Uma das manifestações mais notórias da moléstia-de-Nabuco é o texto central (física e criticamente) de Macunaíma: a carta pras Icamiabas. Nela Mário transpôs frases de Rui Barbosa, de Mário Barreto e de cronistas coloniais. Macunaíma deixa a preguiça e, numa carta de muito fôlego, exercita a dualidade linguística da língua portuguesa:

“Ora sabereis que a sua riqueza de expressão intelectual é tão prodigiosa que falam numa língua e escrevem noutra. Assim chegado a essas plagas hospitalares, nos demos ao trabalho de bem nos inteirarmos da etnologia da terra, e dentre muita surpresa e assombro que se nos deparou por certo não foi das menores tal originalidade linguística. Nas conversas utilizam-se os paulistanos de um linguajar bárbaro e multifário, crasso de feição e impuro na vernaculidade, mas que não deixa de ter o seu sabor e força nas apóstrofes, e também nas vozes do brincar. Destas e daquelas nos inteiramos, solícito; e nos será grata empresa vô-lo ensinarmos aí chegado. Mas si de tal desprezível língua se utilizam na conversação os naturais desta terra, logo que tomam da pena, se despojam de tanta as asperidade, e surge o Homem Latino, de Lineu, exprimindo-se numa outra linguagem, mui próxima da vergiliana, no dizer dum panegirista, meigo idioma, que, com impericível galhardia, se intitula: língua de Camões!”

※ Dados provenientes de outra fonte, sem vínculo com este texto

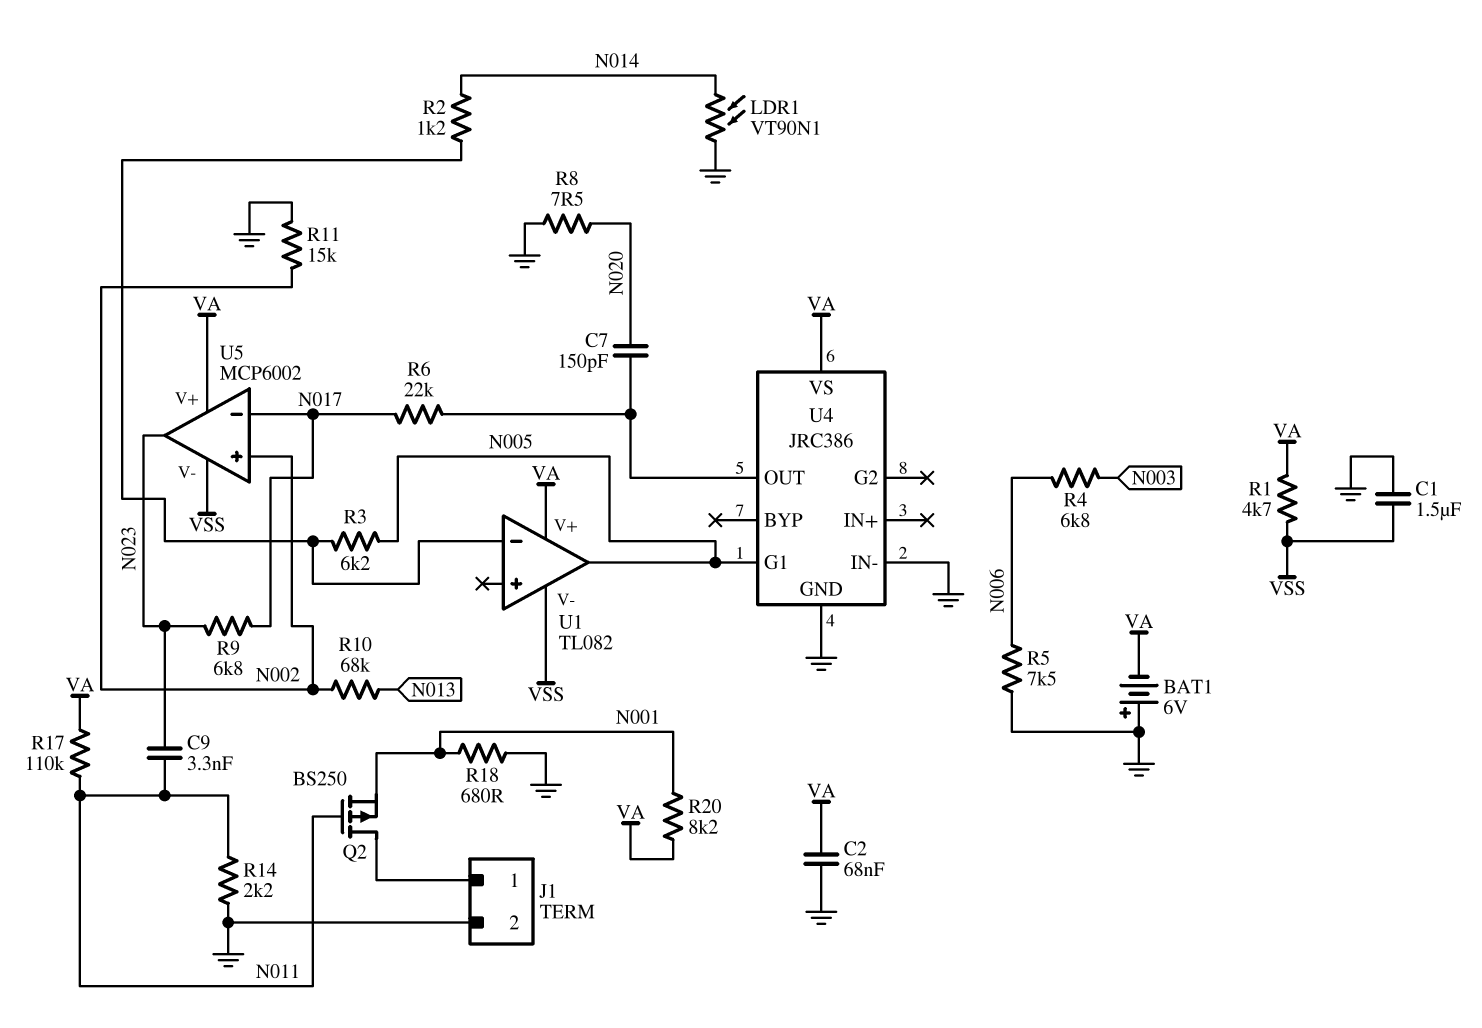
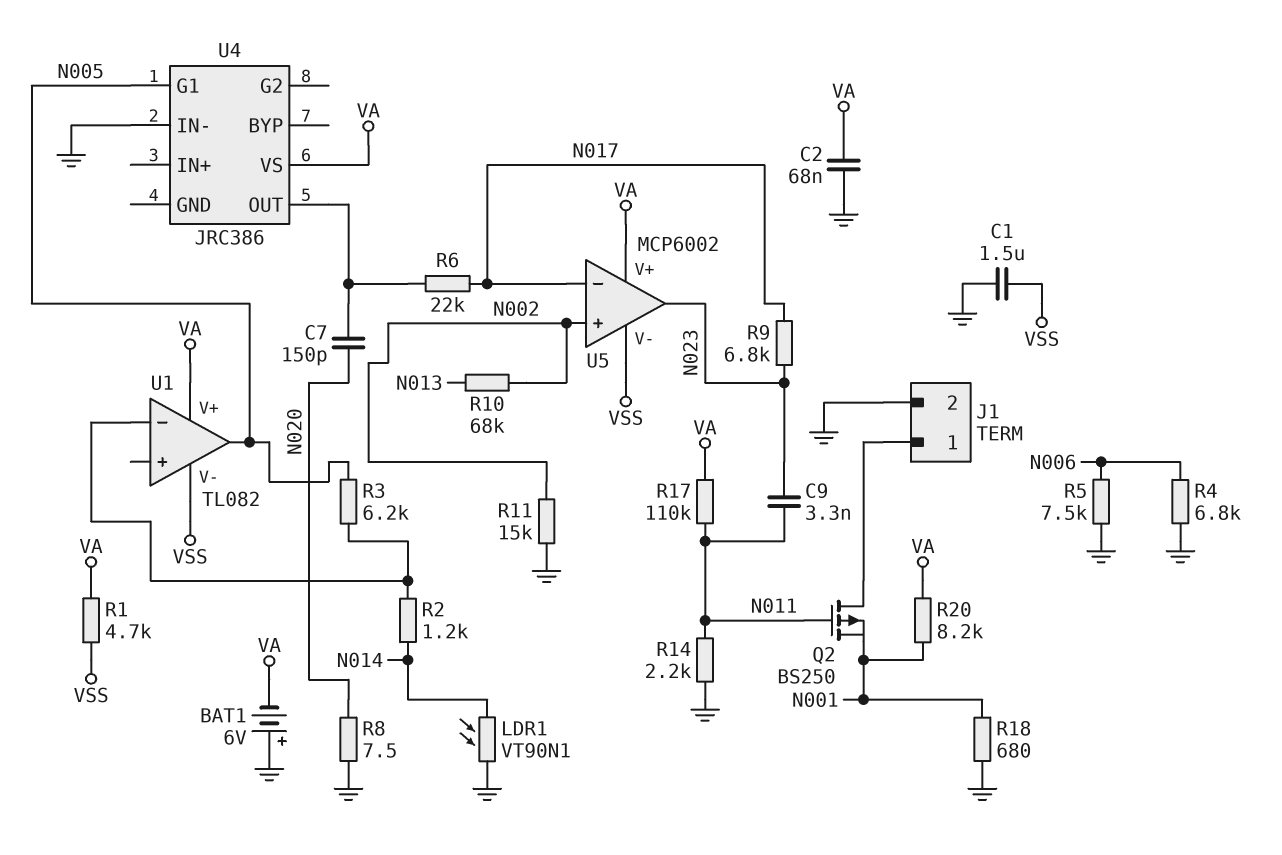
R4: 6.8k (N003, N006) -> 6.8k (GND, N006)
U4 pin GND: GND -> none

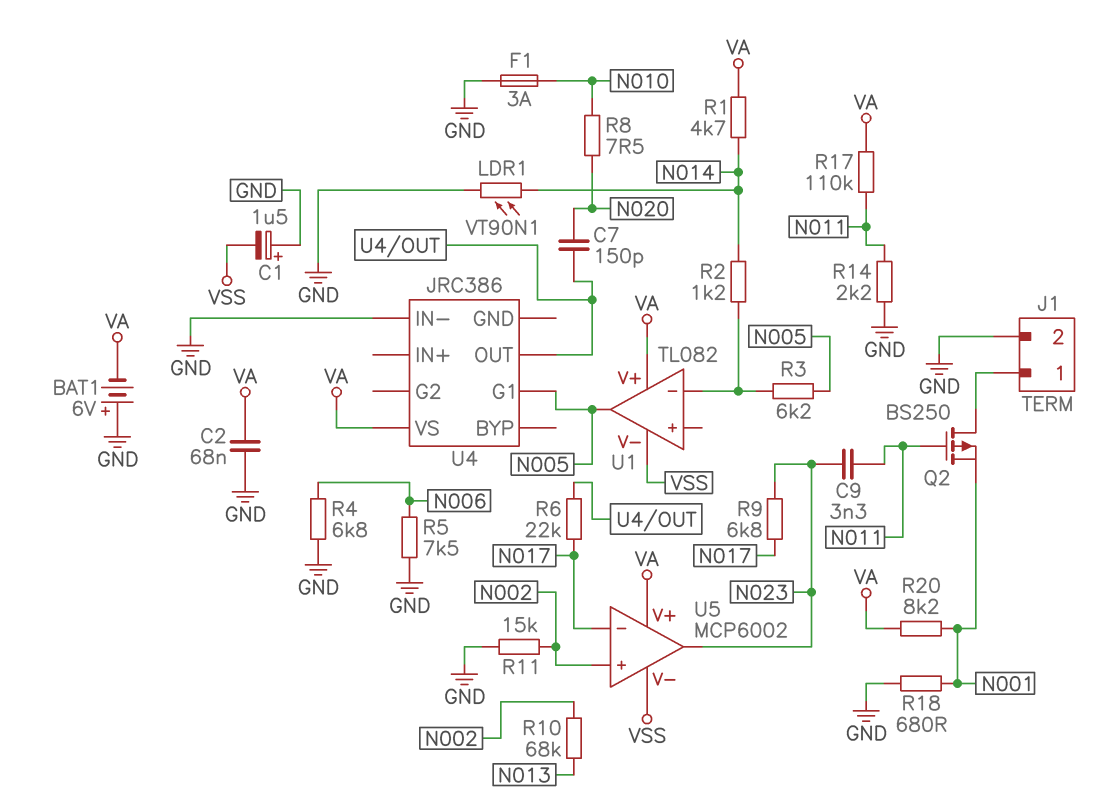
C1: 1.5uF (GND, VSS) -> 1.5uF (plus GND, minus VSS)
F1: none -> 3A (GND, N010)
R1: 4.7k (VA, VSS) -> 4.7k (N014, VA)
R8: 7.5 (GND, N020) -> 7.5 (N010, N020)

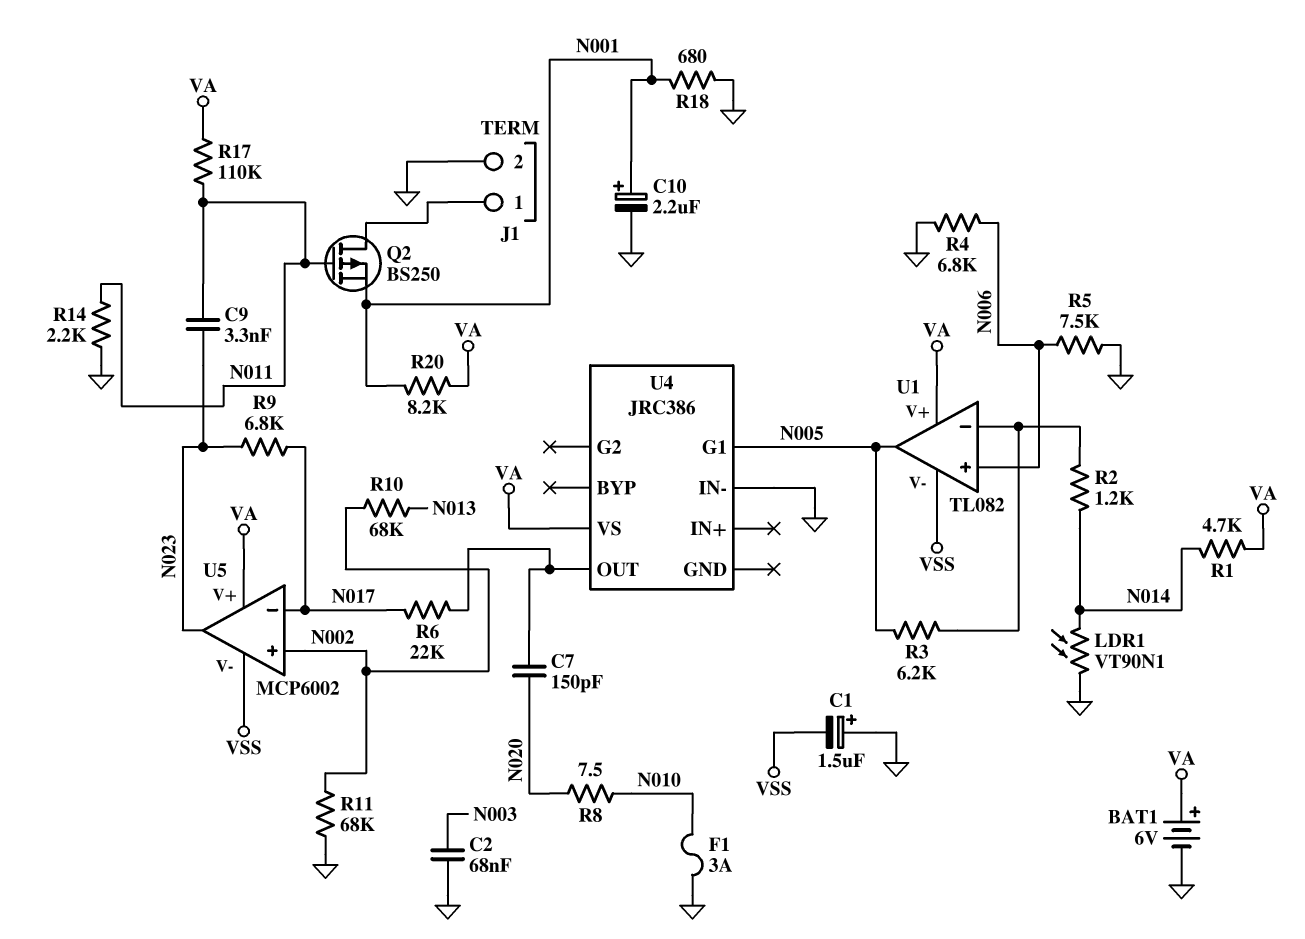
BAT1: 6V (plus GND, minus VA) -> 6V (plus VA, minus GND)
C2: 68nF (GND, VA) -> 68nF (GND, N003)
C10: none -> 2.2uF (plus N001, minus GND)
R11: 15k (GND, N002) -> 68k (GND, N002)
U1 pin in+: none -> N006

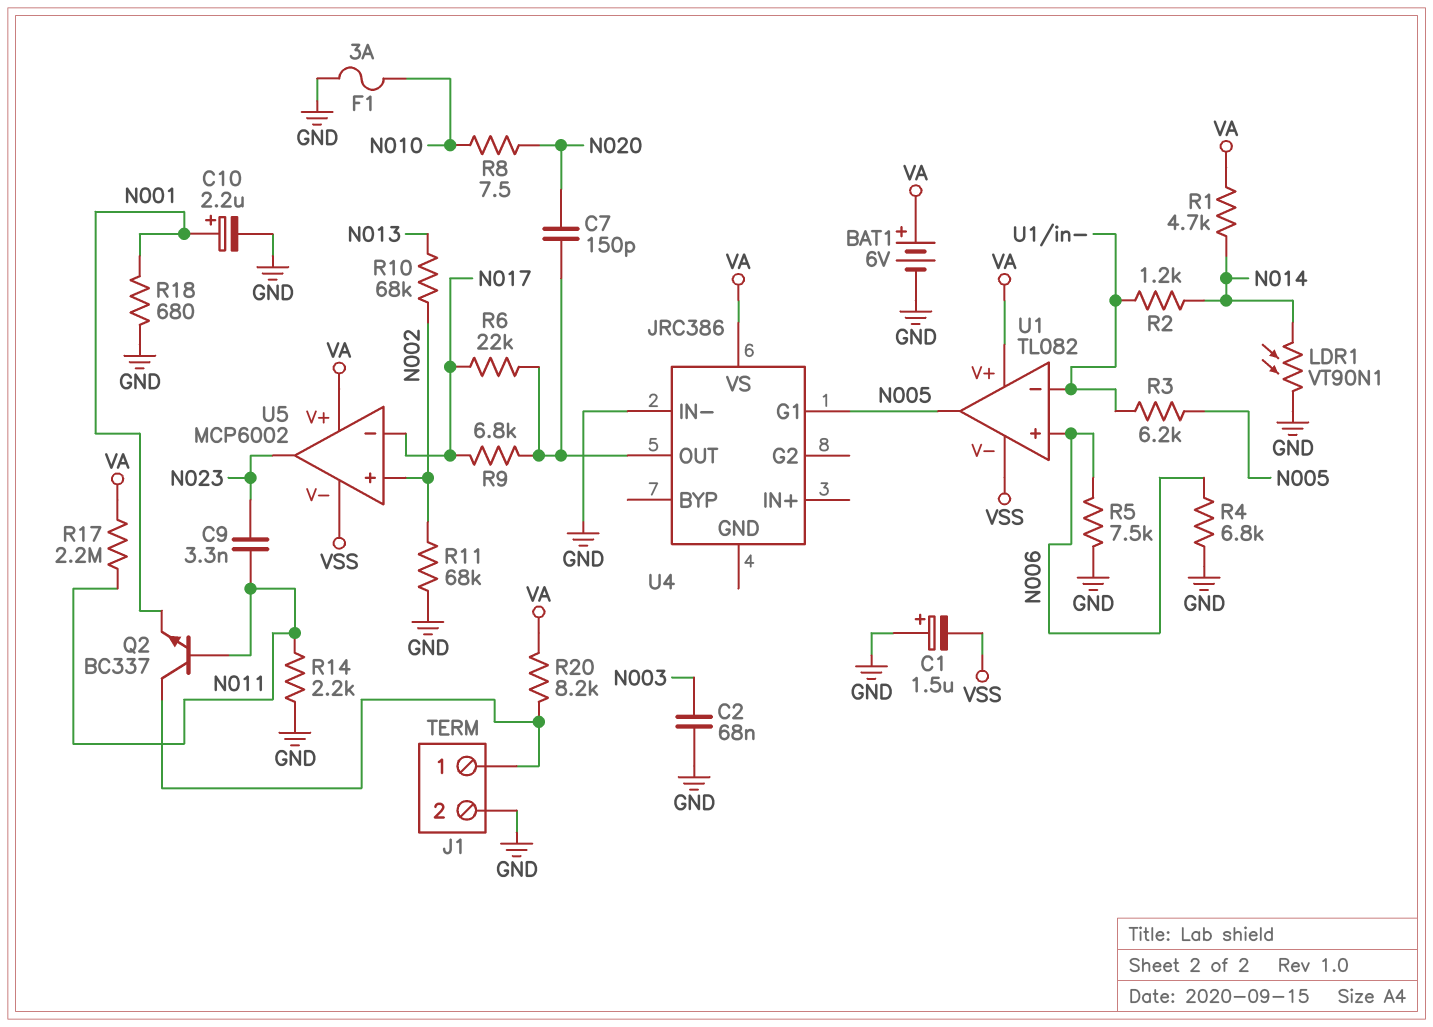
Q2: PMOS BS250 (G N011, D J1/1, S N001) -> NPN BC337 (B N011, C J1/1, E N001)
R9: 6.8k (N017, N023) -> 6.8k (N017, U4/OUT)
R17: 110k (N011, VA) -> 2.2M (N011, VA)
R20: 8.2k (N001, VA) -> 8.2k (J1/1, VA)

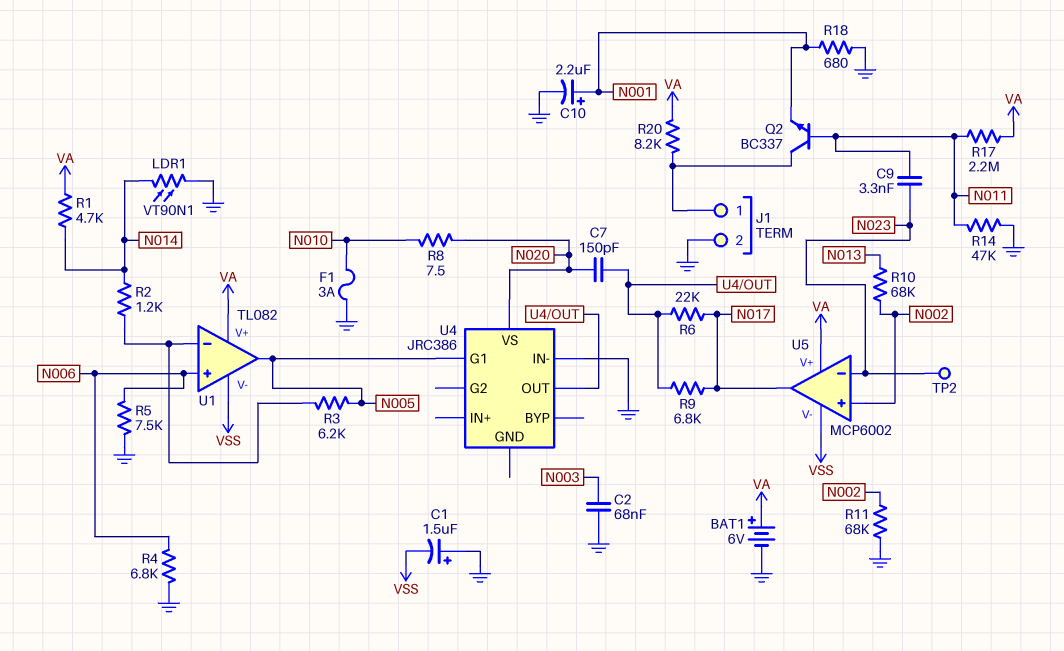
R14: 2.2k (GND, N011) -> 47k (GND, N011)
TP2: none -> test point (N023)
U4 pin VS: VA -> N020
U5 pin in-: N017 -> N023
U5 pin out: N023 -> N017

Para Mário de Andrade, o maior problema do Brasil era o acomodamento da sensibilidade nacional com a realidade brasileira. Realidade que não é só feita de ambiente físico e dos enxertos de civilização – mas da função histórica e social da humanidade. Para Mário, seríamos uma raça no dia em que nos tradicionalizássemos em uma nação quando enriquecêssemos a humanidade com um contigente original e nacional de cultura.

O modernismo brasileiro era uma ajuda para que esse dia se tornasse possível na opinião de Mário. O Modernismo modifica o cenário artístico brasileiro. A síntese das teses centrais de Mário de Andrade e de sua concepção de modernismo estão na função histórica e social. Estão nele a busca da tradição, a fusão do passado com o presente, a busca do universal no particular e autêntico, o descobrimento do Brasil como síntese e o gesto autoral se projetando sobre a memória nacional. O material para a criação dos modernistas foi a realidade da vida brasileira. É isso que está implícito no discurso de Mário de Andrade.

* Valdemir Klamt, mestre em Literatura e doutor em Teoria Literária pela Universidade Federal de Santa Catarina (Ufsc), é escritor e gerente de Educação do Sesc. Este texto foi adaptado de um capítulo de sua dissertação de mestrado, O Intelectual Mário de Andrade e Suas Políticas Culturais (2003).